O governo iraniano declarou pouco antes de iniciar as conversas que qualquer acordo alcançado com os Estados Unidos deverá contemplar o levantamento das sanções econômicas.
“O levantamento das sanções é indissociável de qualquer acordo sobre a questão nuclear”, afirmou o porta-voz do Ministério das Relações Exteriores do Irã, Esmail Baghaei, em um vídeo divulgado pela emissora pública Press TV.
Por sua vez, o presidente dos Estados Unidos, Donald Trump, voltou a ameaçar o Irã na noite de segunda-feira (16), ao afirmar que a falta de um acordo terá “consequências” para o país persa.
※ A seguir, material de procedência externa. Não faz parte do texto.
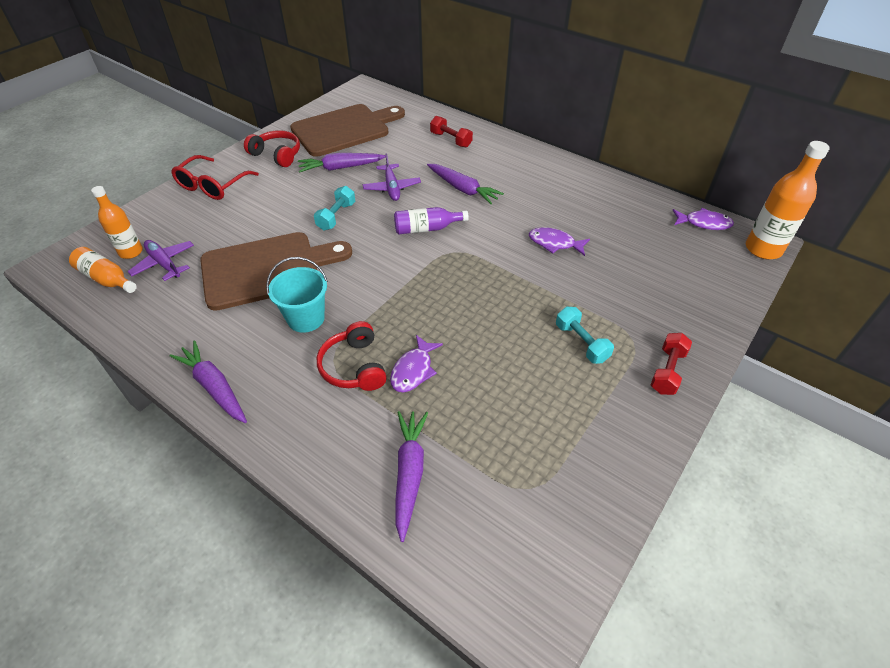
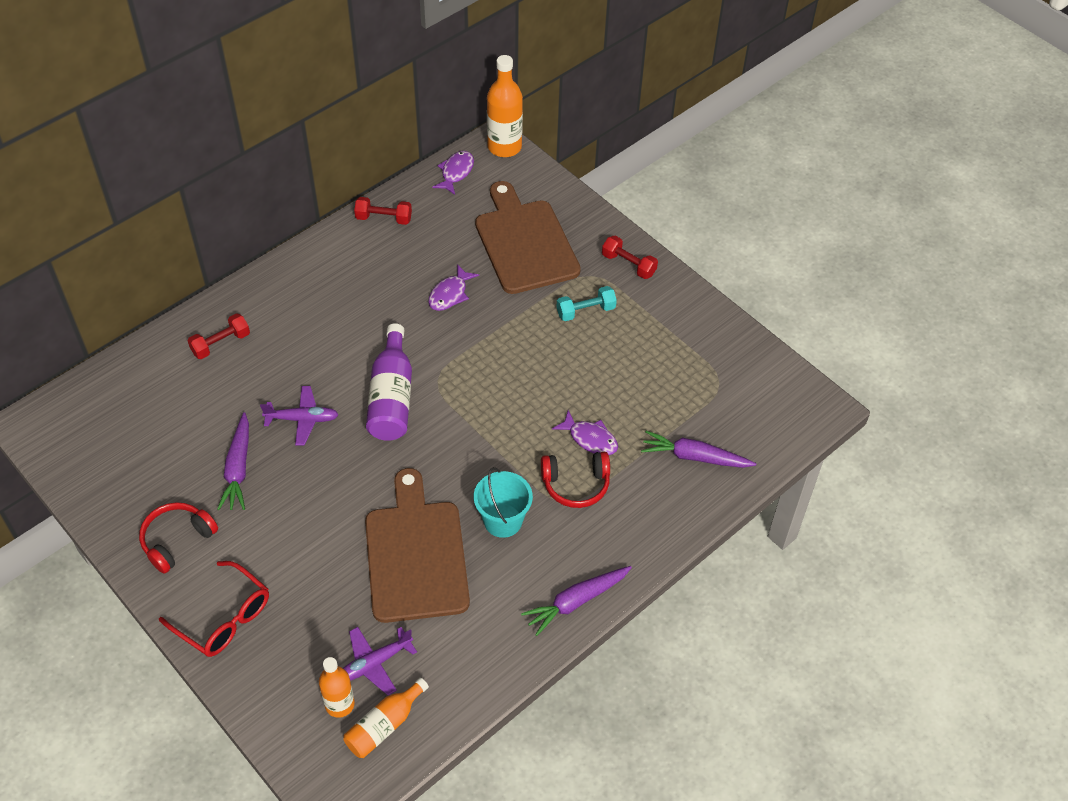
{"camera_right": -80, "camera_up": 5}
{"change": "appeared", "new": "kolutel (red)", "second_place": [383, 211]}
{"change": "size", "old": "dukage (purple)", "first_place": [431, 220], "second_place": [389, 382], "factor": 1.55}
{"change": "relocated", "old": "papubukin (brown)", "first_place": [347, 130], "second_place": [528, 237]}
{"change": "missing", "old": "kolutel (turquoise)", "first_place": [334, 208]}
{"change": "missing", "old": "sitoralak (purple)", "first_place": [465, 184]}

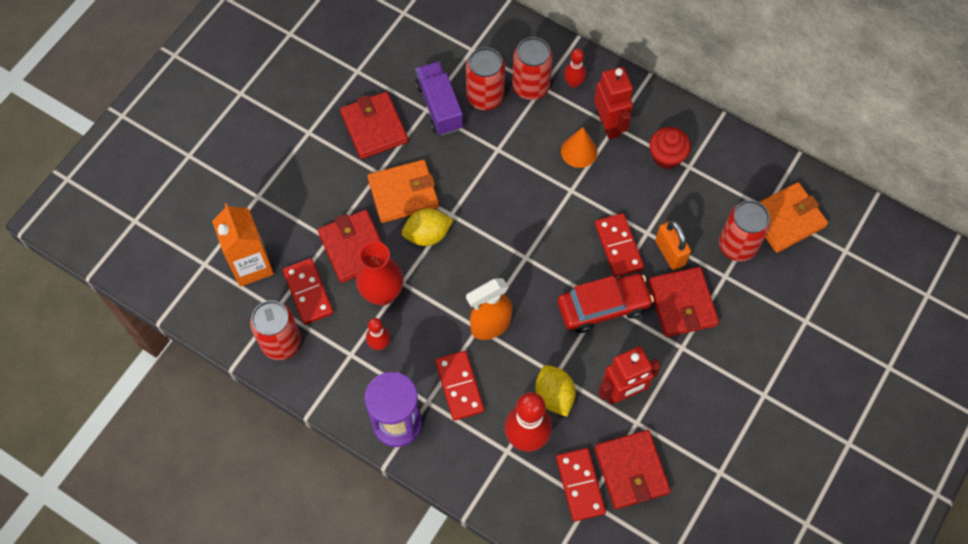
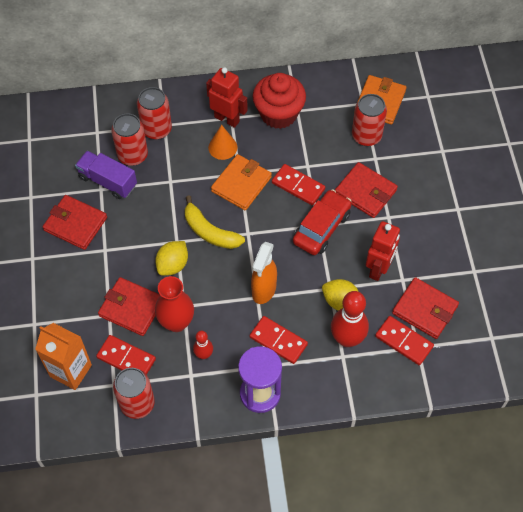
{"camera_right": -40, "camera_up": -5}
{"change": "appeared", "new": "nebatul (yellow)", "second_place": [215, 222]}
{"change": "relocated", "old": "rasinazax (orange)", "first_place": [403, 191], "second_place": [241, 182]}
{"change": "size", "old": "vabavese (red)", "first_place": [670, 148], "second_place": [279, 101], "factor": 1.64}
{"change": "missing", "old": "gafanu (red)", "first_place": [575, 68]}
{"change": "missing", "old": "noseval (orange)", "first_place": [673, 245]}

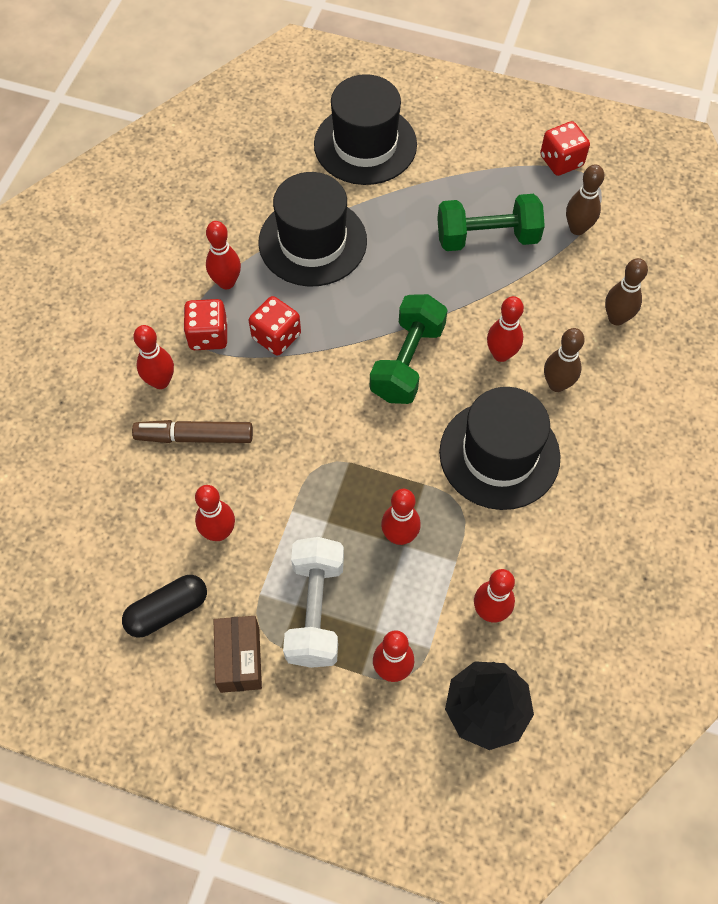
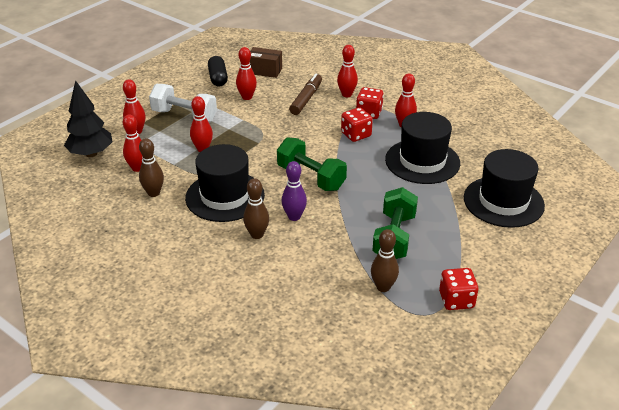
{"camera_right": 110, "camera_up": -25}
{"change": "relocated", "old": "gafanu (brown)", "first_place": [626, 292], "second_place": [151, 167]}
{"change": "relocated", "old": "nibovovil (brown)", "first_place": [238, 654], "second_place": [266, 62]}
{"change": "colour", "old": "gafanu (red)", "new": "gafanu (purple)", "first_place": [505, 329], "second_place": [294, 191]}

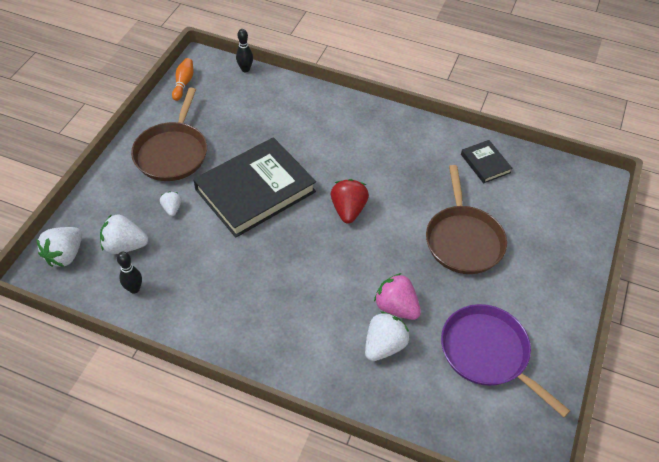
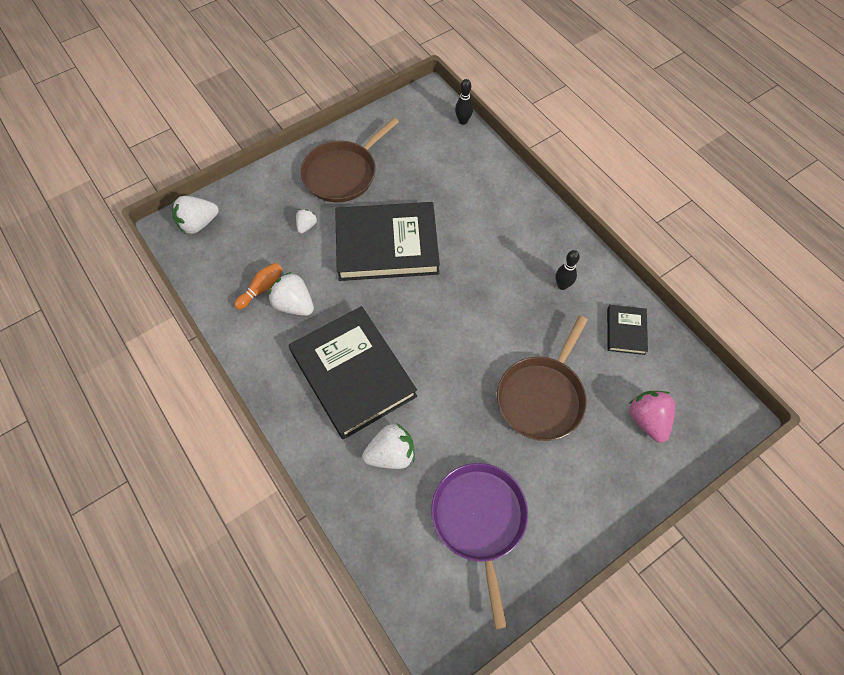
{"camera_right": 35, "camera_up": 10}
{"change": "relocated", "old": "gafanu (orange)", "first_place": [183, 79], "second_place": [258, 286]}
{"change": "relocated", "old": "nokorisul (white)", "first_place": [124, 234], "second_place": [291, 294]}
{"change": "appeared", "new": "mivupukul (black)", "second_place": [353, 372]}
{"change": "relocated", "old": "gafanu (black)", "first_place": [129, 273], "second_place": [567, 270]}
{"change": "relocated", "old": "nokorisul (pink)", "first_place": [397, 296], "second_place": [652, 417]}
{"change": "missing", "old": "nokorisul (red)", "first_place": [350, 201]}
“Eles querem chegar a um acordo (…). Não acredito que queiram as consequências de não alcançar um acordo”, sinalizou o presidente estadunidense.
A reunião em Genebra dá seguimento à primeira rodada de diálogos que ocorreu em 6 de fevereiro em Mascate, a capital de Omã.
Escalada
As conversas ocorrem em meio a tensões entre Washington e Teerã. O líder supremo iraniano, Ali Khamenei, afirmou que poderia afundar o porta-aviões estadunidense enviado à região.
“Ouvimos o tempo todo que [os Estados Unidos] enviaram um navio de guerra ao Irã. Um navio de guerra é efetivamente uma arma perigosa, mas mais perigosa é a arma capaz de afundá-lo”, declarou Khamenei em um discurso nesta terça.
O porta-aviões USS Abraham Lincoln, com cerca de 80 aeronaves a bordo, foi mobilizado por Washington junto com 11 navios de guerra e segundo imagens de satélite obtidas pela Agência France-Presse (AFP), está a cerca de 700 km das costas do Irã.
Além disso, o presidente dos Estados Unidos, Donald Trump, determinou o envio de outro porta-aviões à região, o USS Gerald R. Ford, utilizado pelas forças estadunidenses durante a operação militar no Caribe que culminou com a agressão militar contra a Venezuela no dia 3 de janeiro.
Paralelamente, a Guarda Revolucionária iraniana mobilizou na última segunda-feira navios e helicópteros e testou drones e mísseis próximas ao estreito de Ormuz, que foi fechado parcialmente. A passagem é fundamental para o escoamento da produção de petróleo dos países da região.